What you get from each, and why the gap matters
Observability and evaluation solve different problems. Conflating them means you can run a green dashboard while your agent gives users wrong answers, takes unintended actions, or quietly degrades over weeks. This article draws a precise line between the two, explains what each one structurally can and cannot answer, and describes how to run them together in a production loop.
If you want to go deeper on the measurement side first, agent evaluation in production: what to measure and how to prove it covers the full scoring framework, golden sets, and how to turn eval results into evidence your stakeholders will accept.

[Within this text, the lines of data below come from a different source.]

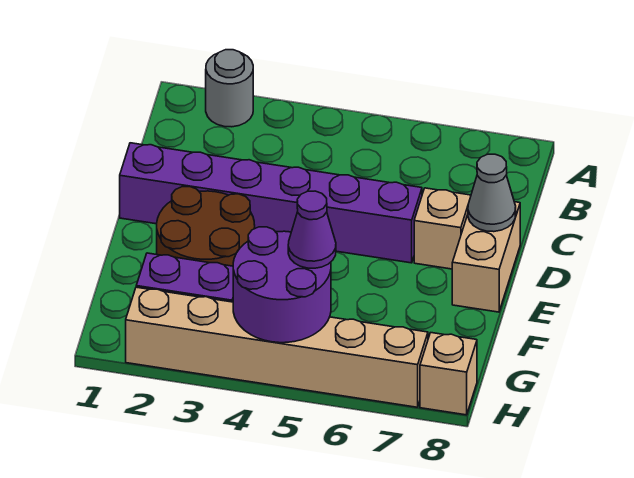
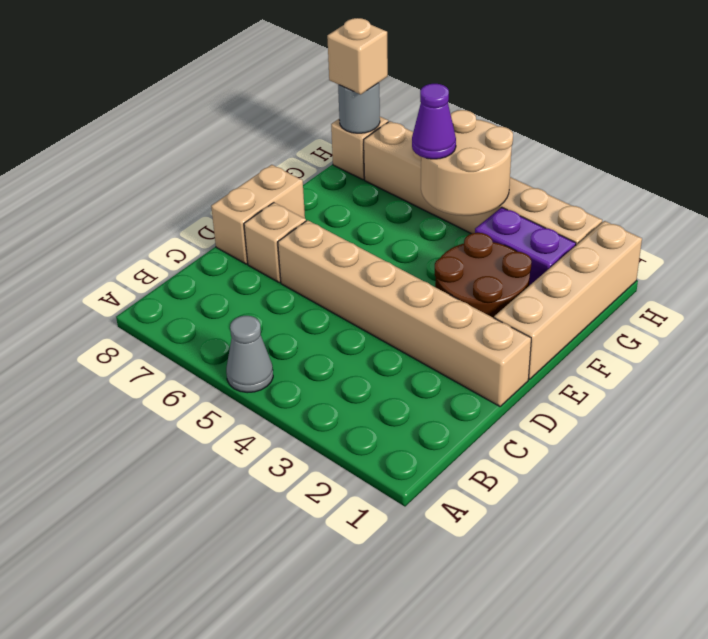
grey round brick A2 level 1 -> grey round brick H8 level 2
purple brick D1:D6 level 1 -> tan brick D1:D6 level 1
grey cone D8 level 2 -> grey cone A5 level 1
none -> tan brick E1:H1 level 1
purple round brick G4:H5 level 2 -> tan round brick G4:H5 level 2
none -> tan brick H8 level 3

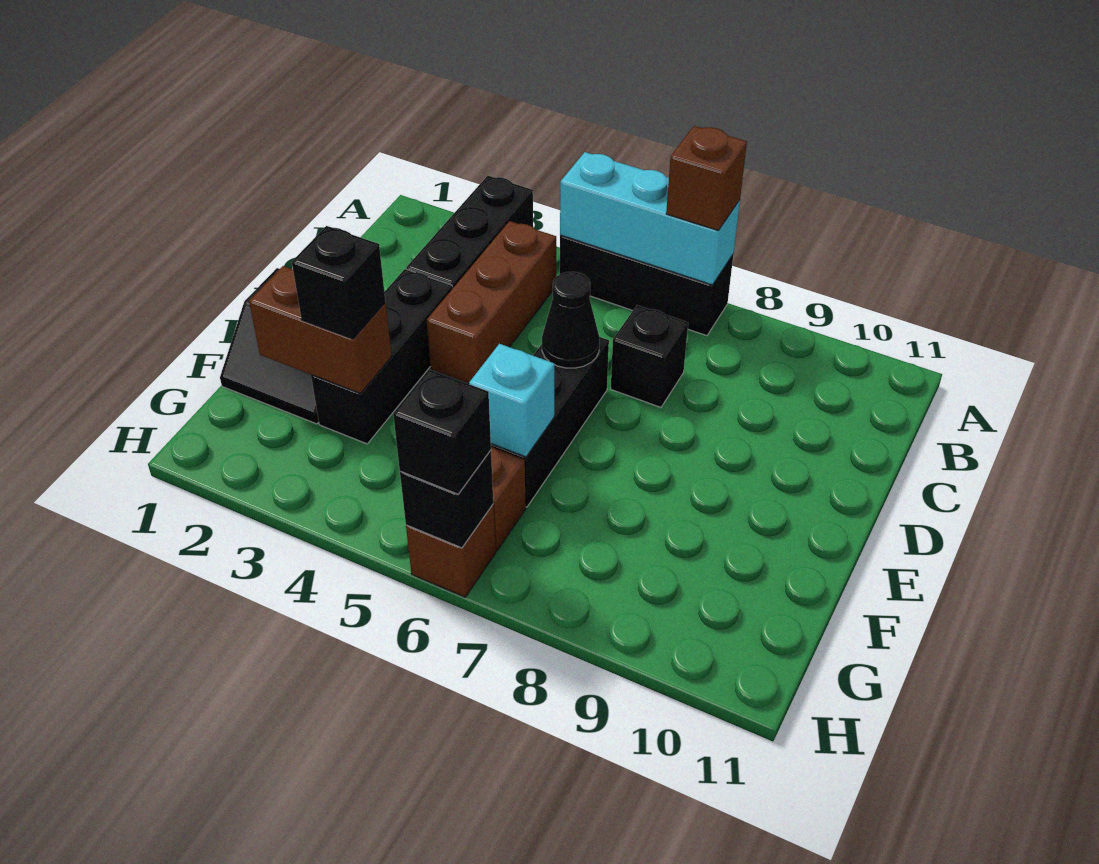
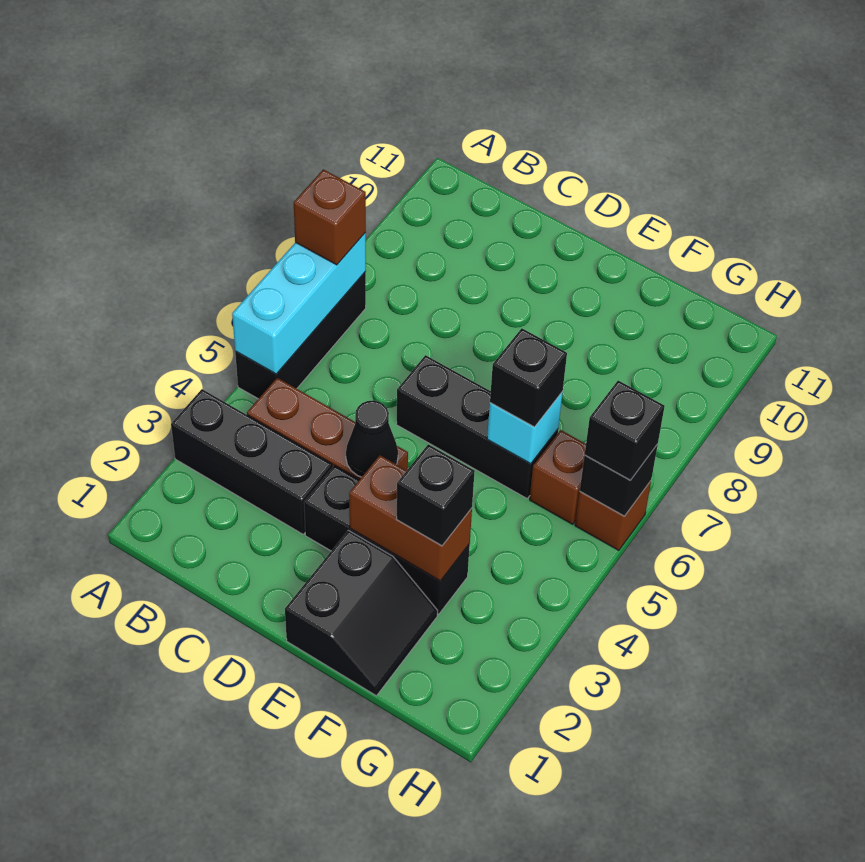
black brick C7 level 1 -> black brick F6 level 3
black cone D6 level 2 -> black cone D4 level 2
brown brick F2:F3 level 2 -> brown brick E3:F3 level 2

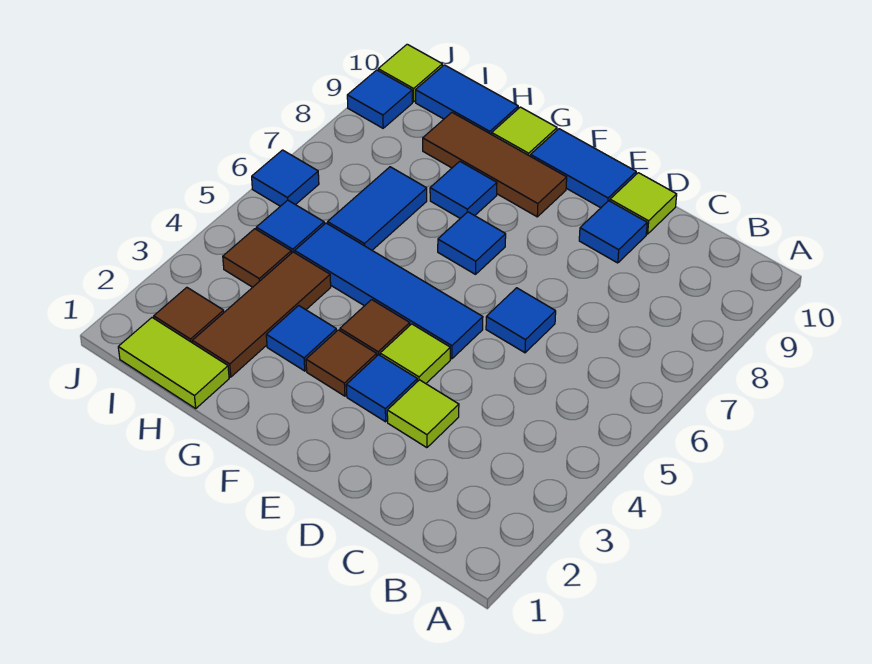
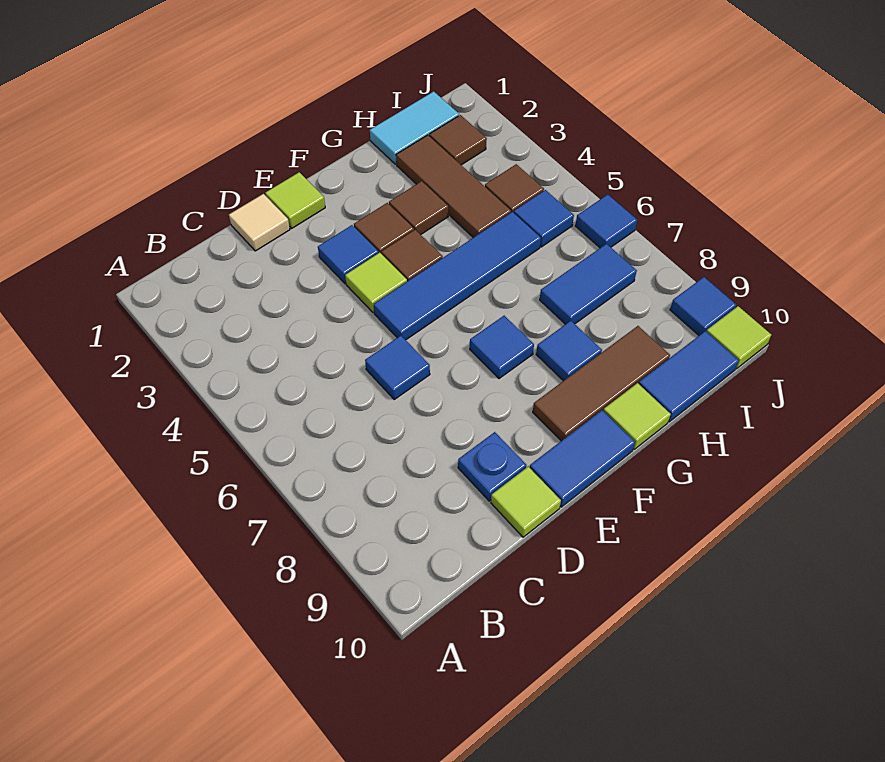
none -> tan tile D1 level 1
lime tile D3 level 1 -> lime tile E1 level 1
blue tile D9 level 1 -> blue plate D9 level 1
blue tile G3 level 1 -> brown tile G3 level 1
lime tile H1:I1 level 1 -> cyan tile H1:I1 level 1
blue tile H6:H7 level 1 -> blue tile H7:I7 level 1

The distinction matters more now than it did two years ago. According to Gartner Q1 2026 data, 80% of enterprise applications shipped or updated in the first quarter of 2026 embed at least one AI agent, up from 33% in 2024. Yet only 31% of enterprises have an agent in production. The gap between "we shipped something" and "we can prove it works" is partly a tooling confusion: teams instrument for observability and assume they have covered evaluation.
What observability gives you
An observability layer records what happened. For an AI agent, that means traces across tool calls, spans with timestamps and token counts, latency per step, error rates, and cost per request. A well-instrumented agent will surface a trace showing every LLM call, every retrieval hit or miss, every external API invocation, and how long each took.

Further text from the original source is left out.